Da venerdì 11 ottobre è disponibile su Mubi Occupied City di Steve McQueen, un documentario in cui il passato e il presente di Amsterdam si incontrano e scontrano sulla scena.
Venerdì 11 ottobre Mubi ha reso disponibile nel suo catalogo Occupied city di Steve McQueen, documentario presentato a Cannes nel 2023 e incentrato sul rapporto tra il passato e il presente di Amsterdam. Il film è tratto dall’atlante psicogeografico Atlas of an Occupied City, Amsterdam 1940-1945 di Bianca Stigter, moglie di McQueen.
Nell’arco dei suoi 262 minuti di durata, Occupied City, contrappone gli eventi storici dell’occupazione nazista della città di Amsterdam ad immagini del presente. Ogni piccolo episodio del passato si accompagna al luogo esatto in cui è avvenuto. Il risultato? L’affresco di una città che, nonostante lo scorrere del tempo, rimane ancora legata alla sua storia.
Arrivata alla fine del film, mi sono rimaste però due domande connesse tra loro, alle quali cercherò di rispondere qui. La prima è quanto sia giusto definire quest’opera un film. La seconda, invece, riguarda la sua lunghezza e quanto essa sia giustificata.

Occupied City: un documentario o un’installazione artistica?
Prima di guardare effettivamente Occupied City, le mie aspettative erano tutto sommato piuttosto semplici. Immaginavo che sarebbe stato un documentario sulla storia di Amsterdam con un’alternanza tra passato e presente. Tuttavia, già solo dopo i primi minuti ho capito di essermi sbagliata.
Il film è una riflessione su quanto la storia continui ad influenzare una città anche dopo tanto tempo. Il suo aspetto cambia e le vite vanno avanti, eppure, camminando per le vie si può ancora sentire un eco di ciò che è stato. Ecco, dovendo determinare quale sia lo spirito di questo documentario, direi proprio questo: è l’impatto di un eco del passato sul presente. Non a caso, l’occupazione nazista è narrata da una sola voce, quella di Melanie Hyams, che, a suo modo, diventa anche la voce della stessa Amsterdam.
Dovendo scegliere, però, non so se definirei Occupied City un semplice documentario. Non si può infatti ignorare la sua vena fortemente sperimentale e multisensoriale. Da un lato c’è l’esperienza uditiva: il racconto degli eventi dell’occupazione nazista di Amsterdam dal 1940 al 1945. Dall’altro, da un punto di vista visivo, ci sono le immagini contemporanee della città, girate tra il 2020 e il 2022. Proprio per questo senso di immersione sia geografica che temporale, ritengo che l’opera di McQueen potrebbe funzionare al suo meglio come installazione artistica, più che come film.

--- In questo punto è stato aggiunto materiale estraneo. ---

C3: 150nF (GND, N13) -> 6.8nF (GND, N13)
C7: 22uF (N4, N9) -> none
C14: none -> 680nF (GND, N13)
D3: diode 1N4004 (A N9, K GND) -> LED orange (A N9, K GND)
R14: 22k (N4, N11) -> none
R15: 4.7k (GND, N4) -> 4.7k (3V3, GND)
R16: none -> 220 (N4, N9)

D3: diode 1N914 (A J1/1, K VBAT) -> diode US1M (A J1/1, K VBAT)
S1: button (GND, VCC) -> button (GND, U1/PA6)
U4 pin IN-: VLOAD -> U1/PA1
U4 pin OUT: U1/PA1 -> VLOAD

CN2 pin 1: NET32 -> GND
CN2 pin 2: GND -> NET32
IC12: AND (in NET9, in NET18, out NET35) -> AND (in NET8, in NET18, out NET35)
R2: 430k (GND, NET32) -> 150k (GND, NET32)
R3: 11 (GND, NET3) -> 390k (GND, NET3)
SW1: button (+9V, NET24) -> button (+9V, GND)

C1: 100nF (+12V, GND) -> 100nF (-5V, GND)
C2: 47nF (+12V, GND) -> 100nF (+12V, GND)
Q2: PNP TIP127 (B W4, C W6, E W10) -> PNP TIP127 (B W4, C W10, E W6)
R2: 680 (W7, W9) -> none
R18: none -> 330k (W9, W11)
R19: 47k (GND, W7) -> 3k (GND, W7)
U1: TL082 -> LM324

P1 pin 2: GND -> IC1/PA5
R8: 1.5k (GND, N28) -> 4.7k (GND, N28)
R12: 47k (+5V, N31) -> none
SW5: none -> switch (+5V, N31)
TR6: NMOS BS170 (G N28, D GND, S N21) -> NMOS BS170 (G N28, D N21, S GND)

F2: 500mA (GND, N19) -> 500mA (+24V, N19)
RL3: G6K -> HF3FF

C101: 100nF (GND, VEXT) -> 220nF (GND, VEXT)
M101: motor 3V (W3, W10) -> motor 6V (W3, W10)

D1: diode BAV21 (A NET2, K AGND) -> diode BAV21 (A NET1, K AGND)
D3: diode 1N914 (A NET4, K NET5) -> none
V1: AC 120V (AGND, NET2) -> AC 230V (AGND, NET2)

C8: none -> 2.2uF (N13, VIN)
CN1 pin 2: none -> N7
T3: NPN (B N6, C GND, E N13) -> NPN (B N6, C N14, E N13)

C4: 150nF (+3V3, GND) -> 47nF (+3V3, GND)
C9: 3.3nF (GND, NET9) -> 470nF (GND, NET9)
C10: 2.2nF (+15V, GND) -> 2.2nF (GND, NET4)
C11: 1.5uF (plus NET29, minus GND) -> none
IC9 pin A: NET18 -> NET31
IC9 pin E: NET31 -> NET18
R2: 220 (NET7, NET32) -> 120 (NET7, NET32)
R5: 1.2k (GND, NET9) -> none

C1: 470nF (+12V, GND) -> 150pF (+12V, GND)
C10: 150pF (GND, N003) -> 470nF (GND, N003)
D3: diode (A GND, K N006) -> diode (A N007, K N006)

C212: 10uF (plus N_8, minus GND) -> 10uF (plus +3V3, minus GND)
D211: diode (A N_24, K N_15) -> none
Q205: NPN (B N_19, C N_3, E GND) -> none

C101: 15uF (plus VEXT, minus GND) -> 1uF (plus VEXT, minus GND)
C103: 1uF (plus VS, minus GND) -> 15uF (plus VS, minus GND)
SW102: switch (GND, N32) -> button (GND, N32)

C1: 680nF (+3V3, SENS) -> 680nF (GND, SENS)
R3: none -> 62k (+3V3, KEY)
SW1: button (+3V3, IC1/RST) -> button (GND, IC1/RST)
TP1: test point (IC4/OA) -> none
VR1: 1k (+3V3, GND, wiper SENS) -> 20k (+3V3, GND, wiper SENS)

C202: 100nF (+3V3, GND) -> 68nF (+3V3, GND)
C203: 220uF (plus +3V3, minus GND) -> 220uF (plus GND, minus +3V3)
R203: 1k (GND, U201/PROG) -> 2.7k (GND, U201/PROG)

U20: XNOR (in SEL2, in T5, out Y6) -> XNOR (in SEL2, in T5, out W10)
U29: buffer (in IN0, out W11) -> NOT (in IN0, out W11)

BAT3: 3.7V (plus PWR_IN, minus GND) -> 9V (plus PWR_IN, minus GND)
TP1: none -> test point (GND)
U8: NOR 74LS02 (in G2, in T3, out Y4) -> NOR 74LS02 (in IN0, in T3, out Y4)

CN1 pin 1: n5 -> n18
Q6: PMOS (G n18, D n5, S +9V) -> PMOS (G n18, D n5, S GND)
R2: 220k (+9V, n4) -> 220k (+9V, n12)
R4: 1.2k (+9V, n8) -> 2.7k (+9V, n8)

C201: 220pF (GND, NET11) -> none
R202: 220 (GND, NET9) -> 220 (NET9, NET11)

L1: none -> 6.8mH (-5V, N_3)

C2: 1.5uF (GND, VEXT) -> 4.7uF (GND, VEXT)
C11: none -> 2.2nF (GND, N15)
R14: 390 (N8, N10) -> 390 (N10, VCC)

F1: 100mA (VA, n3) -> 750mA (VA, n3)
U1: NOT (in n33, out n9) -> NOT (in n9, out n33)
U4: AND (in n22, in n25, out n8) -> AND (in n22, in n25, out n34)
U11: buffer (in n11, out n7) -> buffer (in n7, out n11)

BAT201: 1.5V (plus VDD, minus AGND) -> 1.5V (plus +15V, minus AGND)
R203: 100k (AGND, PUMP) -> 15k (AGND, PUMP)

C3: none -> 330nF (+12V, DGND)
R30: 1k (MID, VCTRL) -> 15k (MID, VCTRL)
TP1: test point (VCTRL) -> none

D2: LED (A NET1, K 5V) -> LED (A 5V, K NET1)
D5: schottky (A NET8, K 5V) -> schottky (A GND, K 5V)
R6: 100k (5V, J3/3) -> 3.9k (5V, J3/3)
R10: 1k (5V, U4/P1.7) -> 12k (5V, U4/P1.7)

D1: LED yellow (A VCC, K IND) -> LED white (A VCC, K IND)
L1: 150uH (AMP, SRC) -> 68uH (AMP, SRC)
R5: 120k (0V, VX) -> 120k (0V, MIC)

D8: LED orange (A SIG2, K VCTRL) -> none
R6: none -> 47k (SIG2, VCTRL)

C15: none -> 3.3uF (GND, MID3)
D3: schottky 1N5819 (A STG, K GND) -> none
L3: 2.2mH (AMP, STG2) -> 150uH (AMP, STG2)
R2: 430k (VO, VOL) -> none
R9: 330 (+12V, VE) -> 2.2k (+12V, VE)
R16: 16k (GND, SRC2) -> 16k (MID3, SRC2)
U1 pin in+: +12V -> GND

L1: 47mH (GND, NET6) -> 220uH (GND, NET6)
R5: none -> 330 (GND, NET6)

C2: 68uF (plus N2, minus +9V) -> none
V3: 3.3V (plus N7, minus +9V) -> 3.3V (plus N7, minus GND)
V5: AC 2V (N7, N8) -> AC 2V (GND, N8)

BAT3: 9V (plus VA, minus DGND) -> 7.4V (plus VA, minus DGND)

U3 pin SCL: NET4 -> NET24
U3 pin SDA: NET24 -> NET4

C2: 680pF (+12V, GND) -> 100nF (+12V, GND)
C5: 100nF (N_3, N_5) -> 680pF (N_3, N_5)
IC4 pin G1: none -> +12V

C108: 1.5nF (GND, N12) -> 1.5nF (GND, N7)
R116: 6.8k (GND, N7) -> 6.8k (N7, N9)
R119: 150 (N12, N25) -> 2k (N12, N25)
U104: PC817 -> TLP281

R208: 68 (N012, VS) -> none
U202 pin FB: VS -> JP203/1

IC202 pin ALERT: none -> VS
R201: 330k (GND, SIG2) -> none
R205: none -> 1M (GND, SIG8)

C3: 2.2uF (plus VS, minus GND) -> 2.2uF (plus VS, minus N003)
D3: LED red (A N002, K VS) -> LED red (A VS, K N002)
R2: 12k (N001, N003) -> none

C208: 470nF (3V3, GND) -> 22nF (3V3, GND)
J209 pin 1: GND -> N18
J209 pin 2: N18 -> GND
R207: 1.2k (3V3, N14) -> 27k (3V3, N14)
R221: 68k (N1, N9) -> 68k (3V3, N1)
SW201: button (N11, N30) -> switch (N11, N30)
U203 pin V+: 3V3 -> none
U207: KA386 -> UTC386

Una durata eccessiva o un’immersione artistica?
Partendo, quindi, dal presupposto che Occupied City debba essere considerata un’installazione artistica, si può ora fare un ragionamento sulla sua durata.
Indubbiamente 262 minuti non sono pochi e potrebbero spaventare anche lo spettatore più coraggioso. Normalmente, sono piuttosto critica nei riguardi dei film con una durata, a mio avviso, eccessiva e, se questo fosse stato un documentario comune, non avrei esitato a muovere delle critiche. Tuttavia, questa è un’opera di carattere differente e, pertanto, merita una riflessione differente.
Cambiando prospettiva e valutando Occupied City come installazione artistica, tutto ad un tratto la sua lunghezza comincia infatti ad avere un senso. Il suo carattere fortemente immersivo mi porta a ritenere che questo non sia un film da vedere necessariamente come opera unitaria. Si potrebbe tranquillamente iniziare la visione in un qualsiasi momento, senza che questo modifichi l’esperienza di fruizione. Anche il fatto che McQueen abbia rivelato l’esistenza di una versione integrale di trentasei ore, mi sembra un’ulteriore conferma della mia teoria.

In sintesi, se siete alla ricerca di un documentario tradizionale, forse questo film non fa per voi. Se, invece, siete interessati a fare un’esperienza artistica immersiva nella storia di una città, ecco che cambiano le carte in tavola.